Hacker News new | ask | show | jobs
by dom0 3183 days ago
Well ECC memory uses eight extra bits on the data bus, backed by a extra chip(s) (depending on the module's organisation); ECC memory modules effectively store one extra eighth of redundant data.

However, in many applications we find that using (forward) error correction almost always increases data density (for storage) or bandwidth (for transmission), simply because a FEC stream does not require a nearly-perfect channel any more. This is the way hard disks, SSDs, WiFi, LTE, DSL, ..., satellite communications, ...[, ...][, ...] are able to cram incredible amounts of data into very noisy channels. Thus, ECC significantly lowers cost in many dimensions (be it frequency spectra, storage prices, not having to re-cable entire countries...).

(And if you don't use the extra noise margin to increase density/bandwidth, then you can use it to increase reliability, like we usually do with ECC memory)

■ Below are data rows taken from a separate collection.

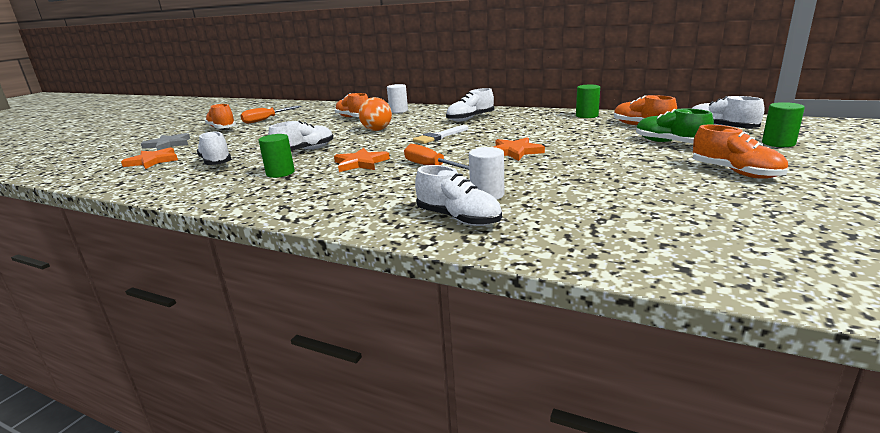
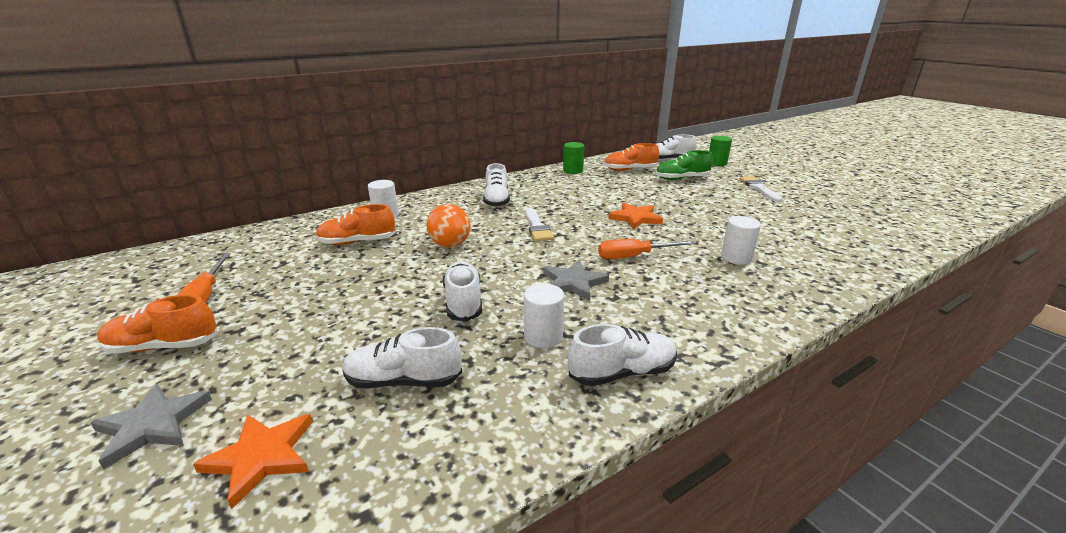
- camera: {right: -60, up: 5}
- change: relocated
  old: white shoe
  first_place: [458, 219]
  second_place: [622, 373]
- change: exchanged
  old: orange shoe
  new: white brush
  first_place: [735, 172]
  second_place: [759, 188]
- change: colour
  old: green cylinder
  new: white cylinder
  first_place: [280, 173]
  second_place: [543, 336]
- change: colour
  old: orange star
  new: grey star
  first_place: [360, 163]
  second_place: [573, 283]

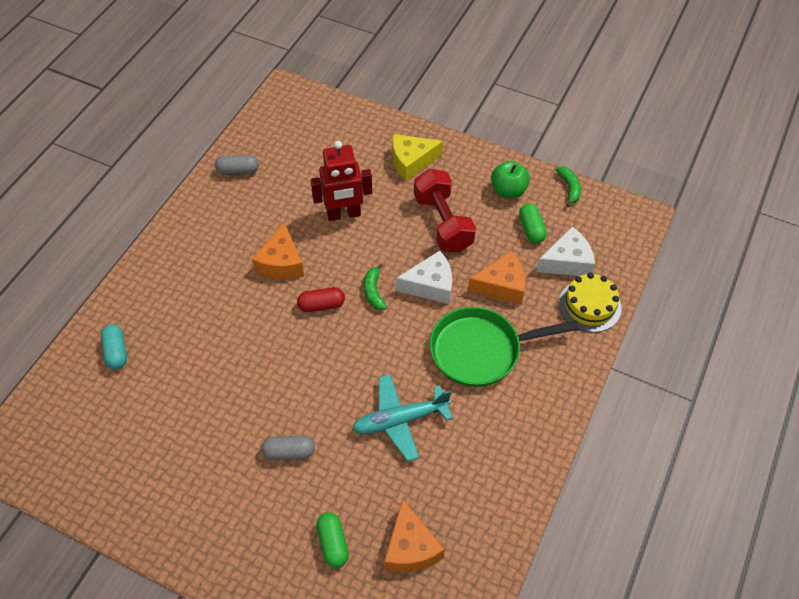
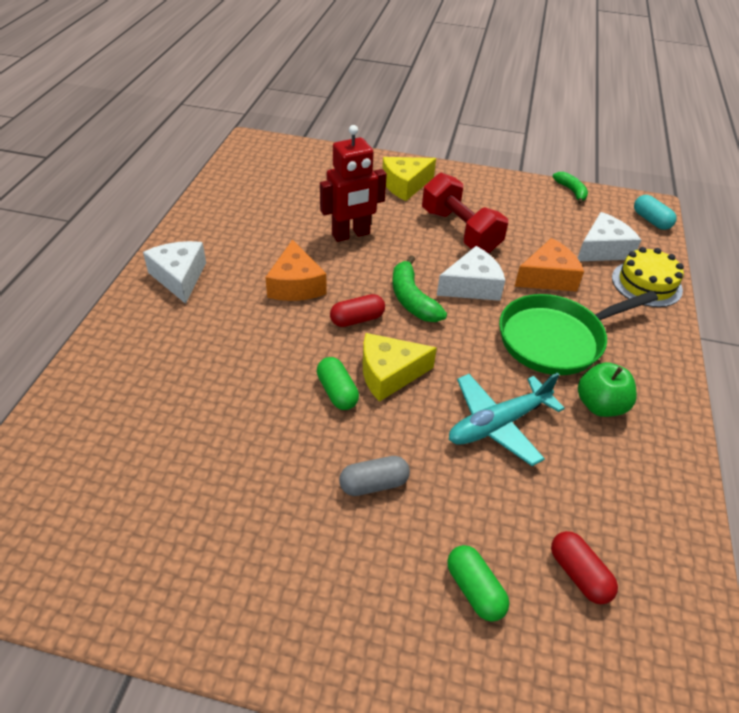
- camera: {right: -15, up: -10}
- change: missing
  old: grey capsule
  first_place: [238, 171]
- change: appeared
  new: white cheese
  second_place: [179, 277]
- change: appeared
  new: yellow cheese
  second_place: [389, 374]
- change: relocated
  old: turquoise capsule
  first_place: [116, 352]
  second_place: [651, 220]
- change: relocated
  old: green apple
  first_place: [508, 190]
  second_place: [600, 405]
- change: relocated
  old: green capsule
  first_place: [531, 229]
  second_place: [337, 392]
- change: exchanged
  old: orange cheese
  new: red capsule
  first_place: [410, 547]
  second_place: [578, 574]
- change: size
  old: green banana
  first_place: [374, 292]
  second_place: [412, 299]
  factor: 1.51

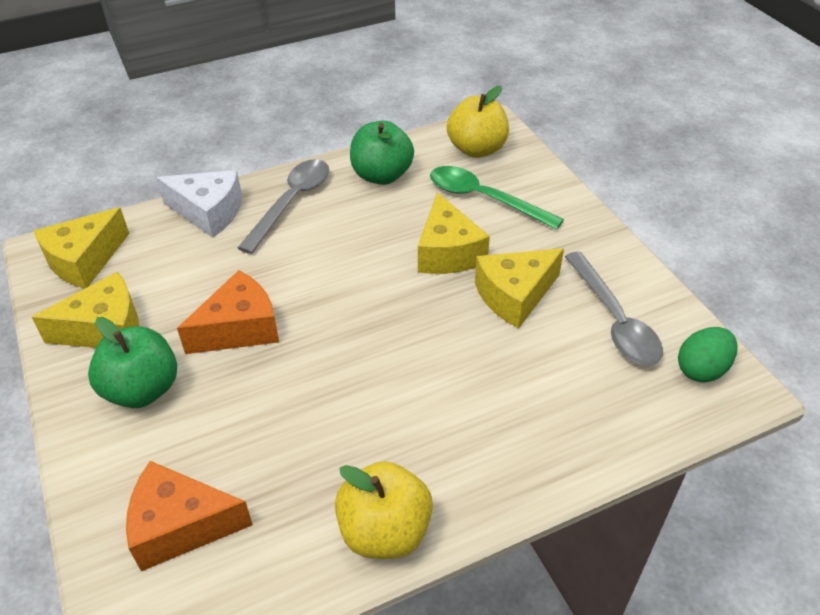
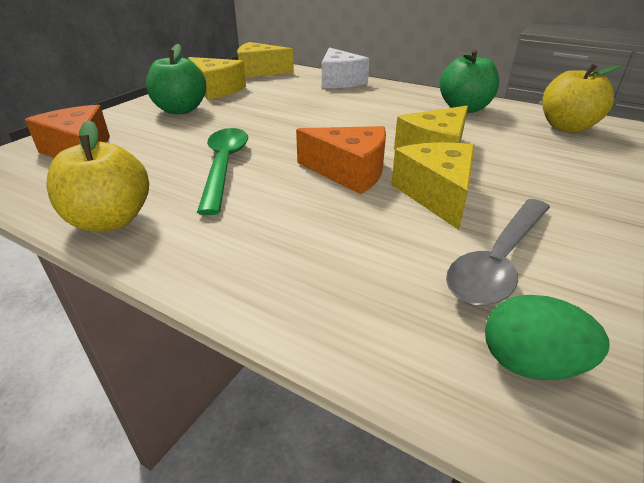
- camera: {right: 55, up: -10}
- change: missing
  old: grey spoon
  first_place: [291, 202]
- change: relocated
  old: orange cheese
  first_place: [240, 328]
  second_place: [349, 172]
- change: relocated
  old: green spoon
  first_place: [484, 199]
  second_place: [224, 166]
- change: spun
  old: yellow cheese
  first_place: [514, 295]
  second_place: [437, 195]
  degrees: 60

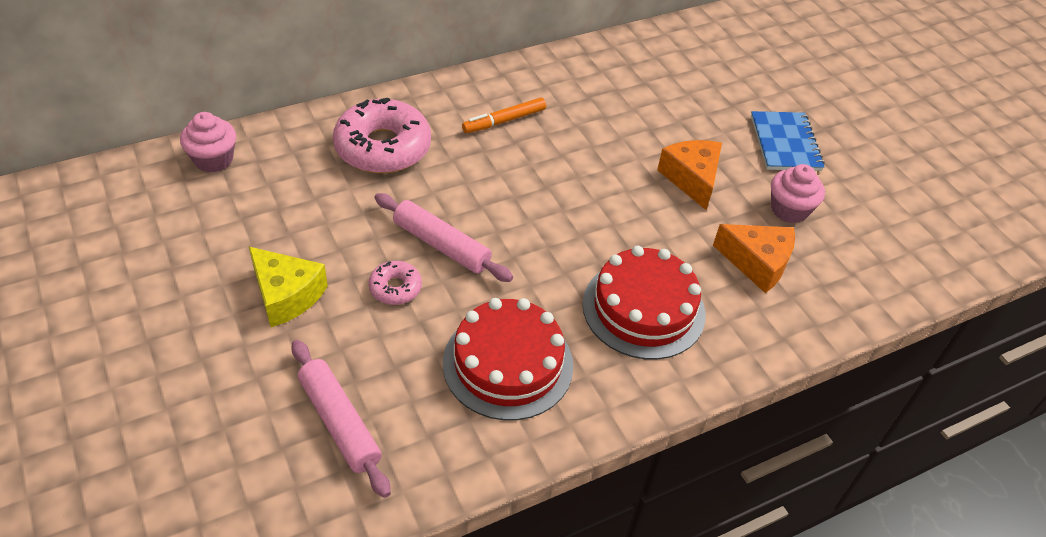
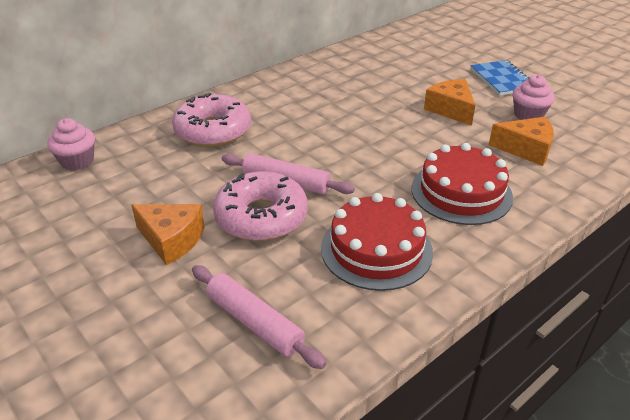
- camera: {right: -10, up: -10}
- change: missing
  old: orange marker
  first_place: [504, 121]
- change: colour
  old: yellow cheese
  new: orange cheese
  first_place: [286, 295]
  second_place: [171, 240]
- change: size
  old: pink donut
  first_place: [395, 288]
  second_place: [261, 217]
  factor: 2.09

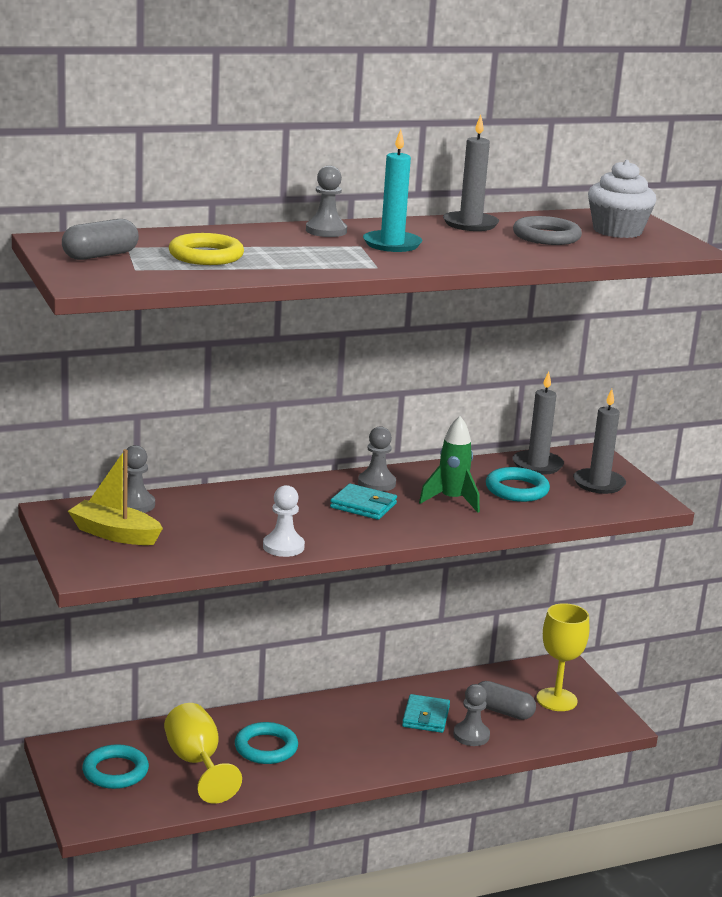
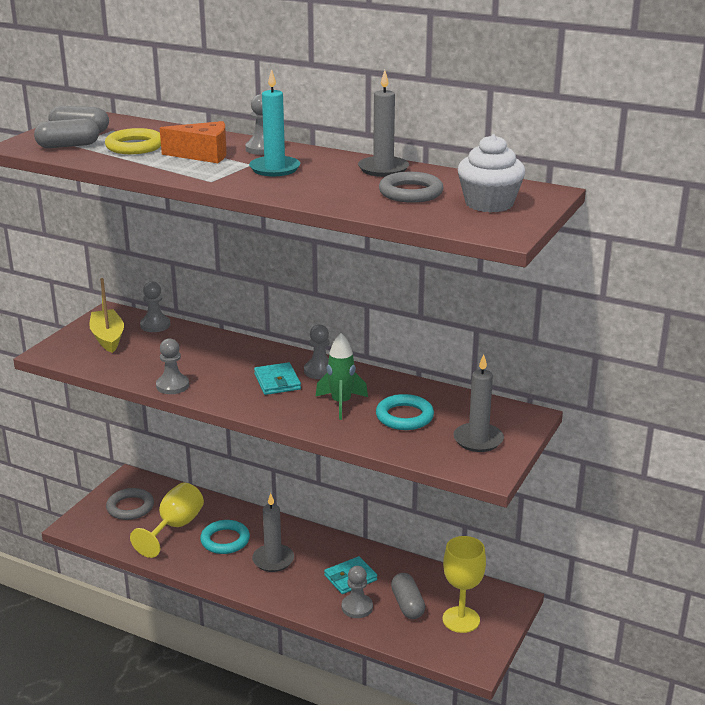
- camera: {right: 50, up: 5}
- change: appeared
  new: grey capsule
  second_place: [68, 146]
- change: appeared
  new: orange cheese
  second_place: [203, 155]
- change: relocated
  old: grey candle
  first_place: [537, 465]
  second_place: [273, 560]
- change: colour
  old: turquoise ring
  new: grey ring
  first_place: [115, 771]
  second_place: [130, 507]
- change: colour
  old: white pawn
  new: grey pawn
  first_place: [283, 547]
  second_place: [172, 386]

Thinking about it for a few minutes, the memory bus will most likely be the only bus in your computer that has no error correction/detection. USB, SATA, PCIe, all of them require it. The main memory will also most likely be the only storage that doesn't use it (apart from firmware flash chips and the like, but these often use a checksum at least).

2 comments

> However, in many applications we find that using (forward) error correction almost always increases data density (for storage) or bandwidth (for transmission), simply because a FEC stream does not require a nearly-perfect channel any more.

Do you mean that ECC has those benefits, or that other applications of error correcting codes has them?

The reliability boost that ECC DRAM gives you could be reinterpreted as extra headroom for overclocking the DRAM before it becomes too unstable. Since the parity bits are carried on extra data lines, they aren't subtracting from your usable memory bandwidth so the net effect may be a substantial performance advantage when operating at equivalent reliability levels. The main concern is whether the memory controller can correct errors without a severe latency penalty. The ECC used for DRAM is far simpler than the LDPC used for things like SSDs, so it's probably not an issue. (However, systems halting on the detection of a double bit uncorrectable error would be an inconvenience.)
That it’s common in the other peripherals really says something.